The EU yesterday welcomed Syrian President Bashar al-Assad’s decision to allow humanitarian access to the town of Madaya and called for a halt to attacks ahead of peace talks later this month.
The war in Syria has killed an estimated quarter of a million people in nearly five years, ravaging the country and creating a breeding ground for militants as regional allies and global players back different sides in the conflict.
The UN hopes to convene talks between Damascus and the Syrian opposition on Jan. 25 and the blockade of Madaya, near the border with Lebanon, has become a focal issue for al-Assad’s opponents.
Photo: AFP / HO / ICRC
“The decision of the Syrian regime to allow humanitarian access in Madaya is a first step in the right direction,” EU High Representative for Foreign Affairs and Security Policy Federica Mogherini and EU Commissioner for Humanitarian Aid and Crisis Management Christos Stylianides said in a joint statement.
“The European Union welcomes it and expects it will be fully implemented and extended by all parties to all the cities under siege,” the statement said.
A new Syrian opposition group created to oversee peace negotiations has demanded that Damascus halt the bombardment of civilian areas and the use of barrel bombs and urged the Syrian government to release detainees before the talks, calls echoed by Mogherini and Stylianides.
“It will be important to implement concrete confidence-building measures in support of the upcoming intra-Syrian political talks scheduled to start at the end of January: an end to attacks on civilians, to aerial bombardments and sieges of civilian areas,” the EU statement said.

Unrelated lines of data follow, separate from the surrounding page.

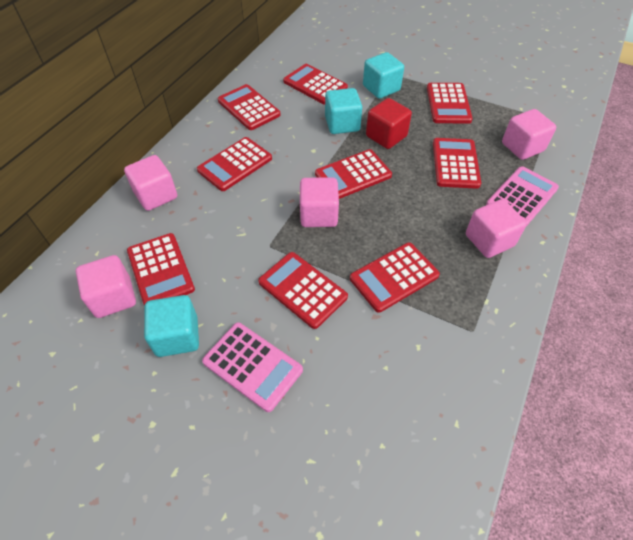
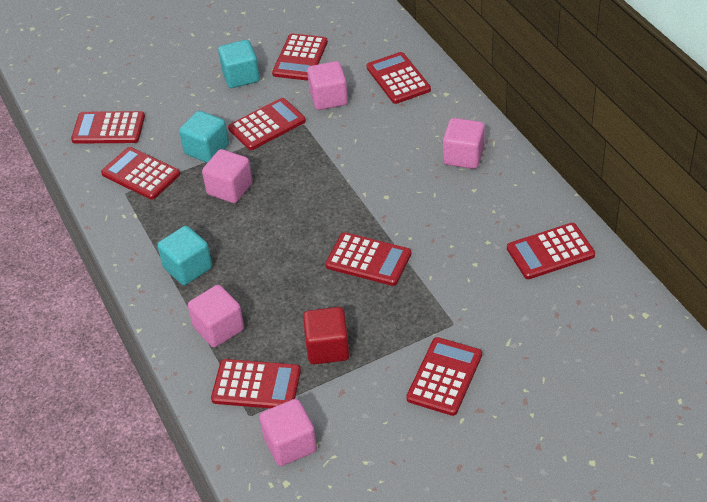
pink calculator: 2 -> 0

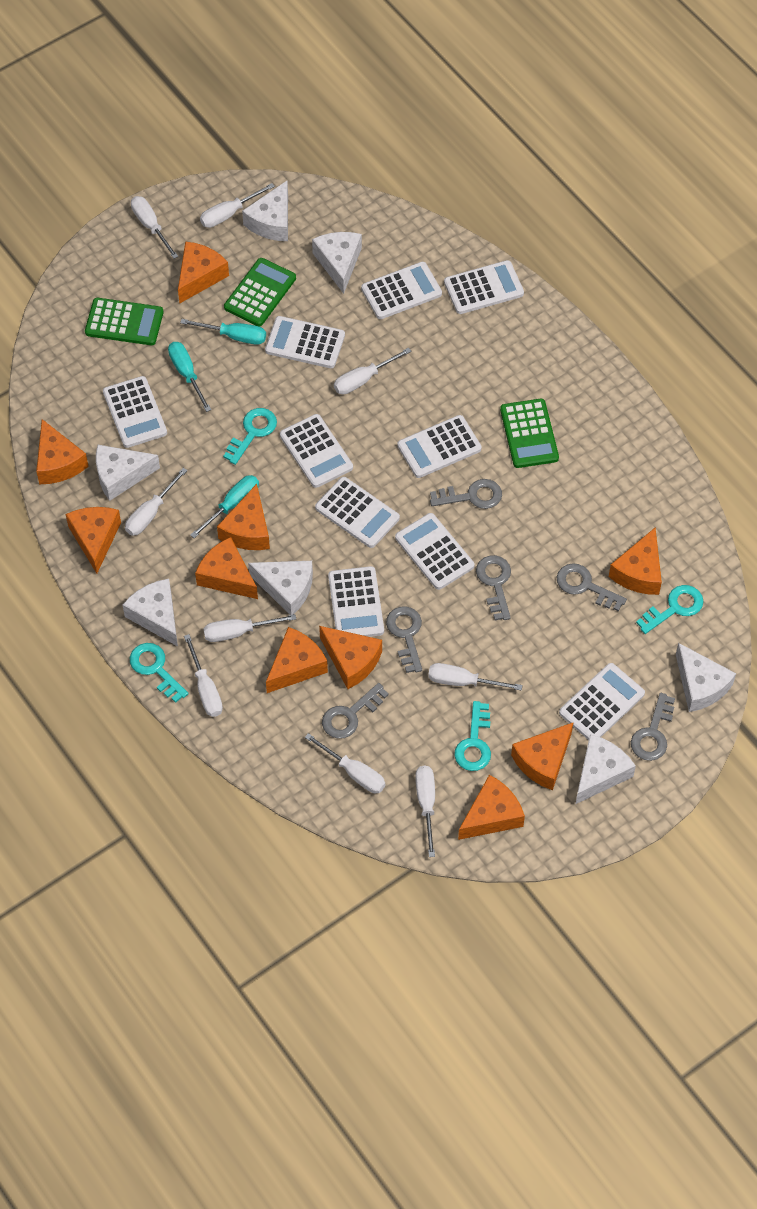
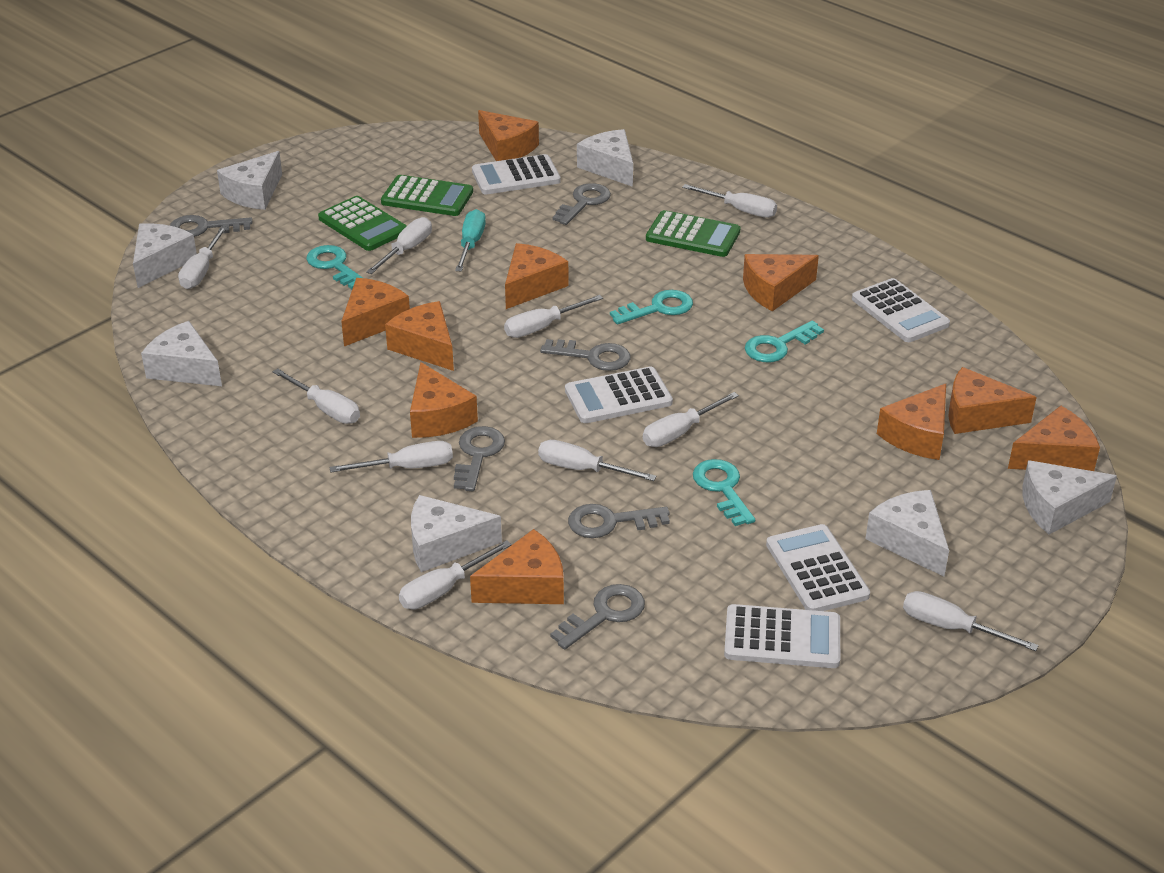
turquoise screwdriver: 3 -> 1
white calculator: 10 -> 5
white screwdriver: 9 -> 10

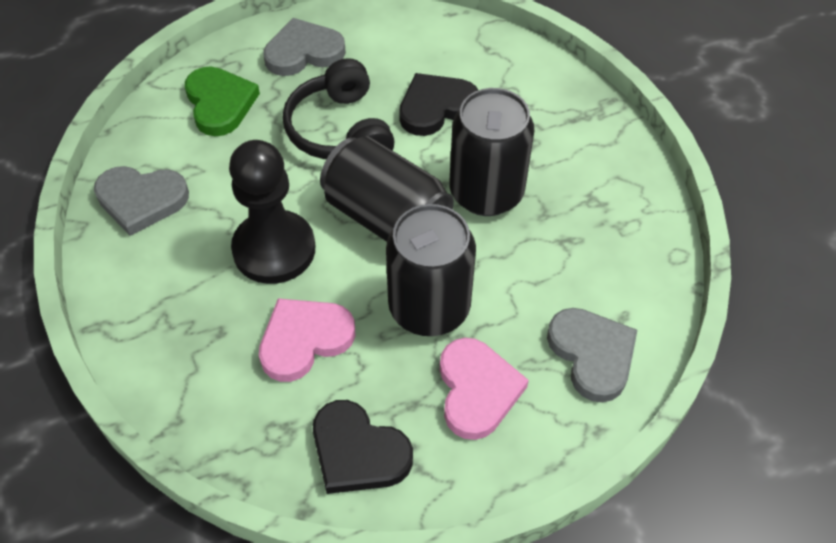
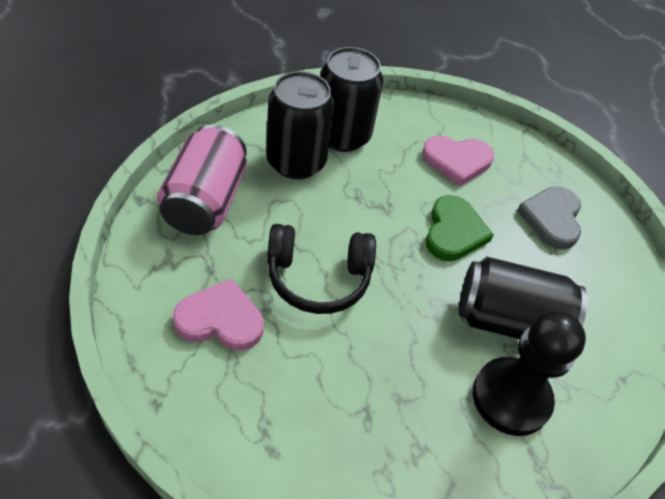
black heart: 2 -> 0
grey heart: 3 -> 1
pink can: 0 -> 1

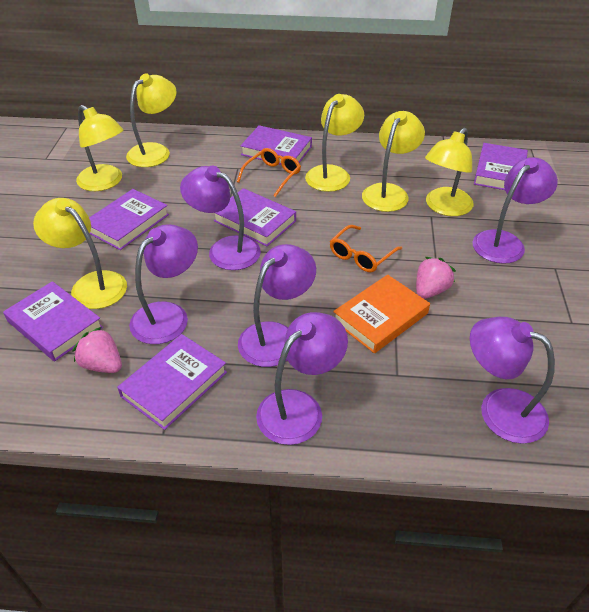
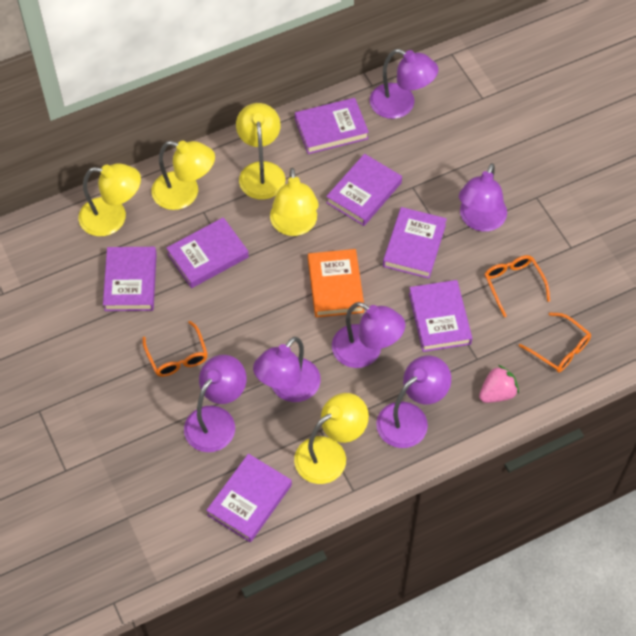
orange glasses: 2 -> 3
pink strawberry: 2 -> 1
purple book: 6 -> 7
yellow lamp: 6 -> 5

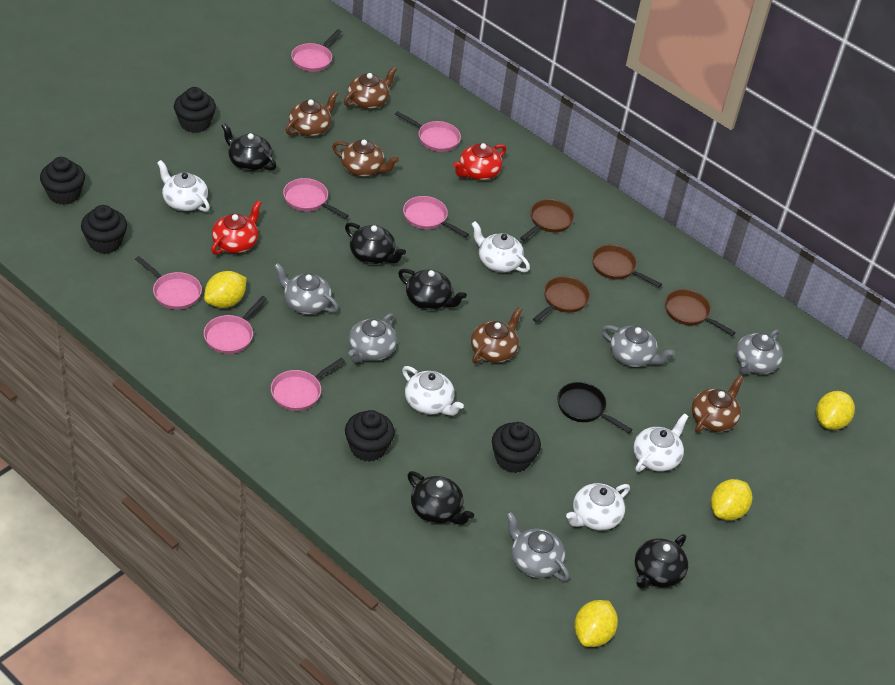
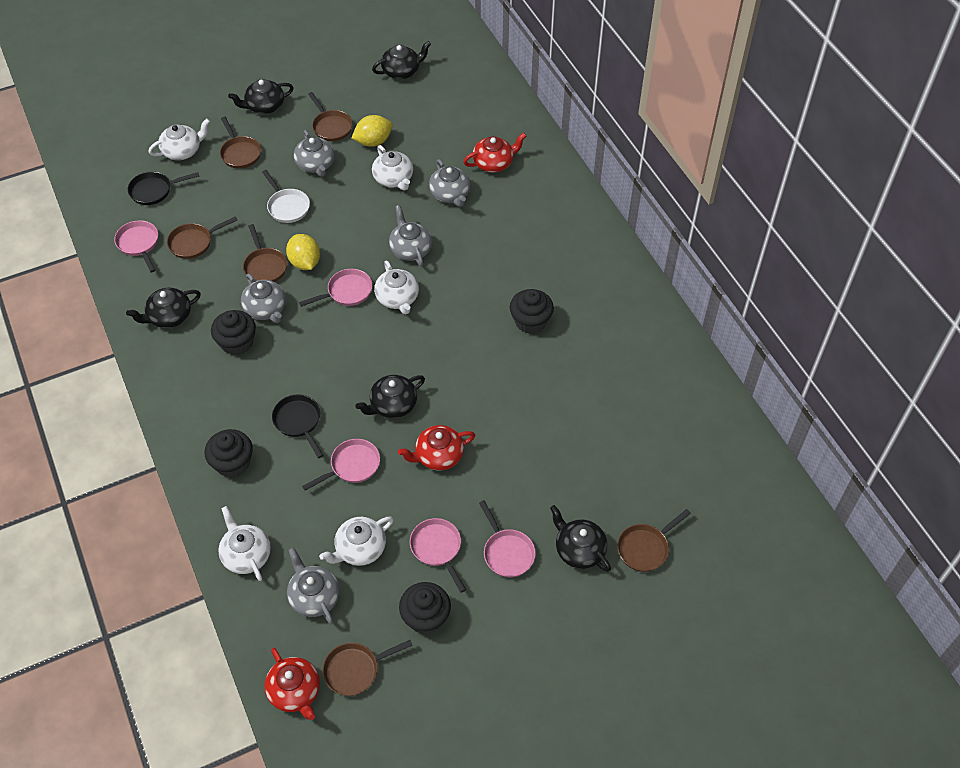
black cupcake: 5 -> 4
black pan: 1 -> 2
brown pan: 4 -> 6
brown teapot: 5 -> 0
pink pan: 7 -> 5
red teapot: 2 -> 3
white pan: 0 -> 1
yellow lemon: 4 -> 2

Aid group Doctors Without Borders [MSF] said 23 patients have died of starvation at a health center in one of three villages since Dec. 1, including six infants under one year old and five adults over the age of 60.
Activists have said that several people have died over the past weeks because of malnutrition.
Doctors Without Borders called for an immediate delivery of medicine and medical evacuations, in addition to food supplies to Madaya, where it reported the 23 deaths from starvation.
After the last, single food delivery in October, the siege of the village tightened into a complete stranglehold, the group said.
“Madaya is now effectively an open-air prison for an estimated 20,000 people, including infants, children and elderly,” MSF director of operations Brice de le Vingne said. “This is a clear example of the consequences of using siege as a military strategy.”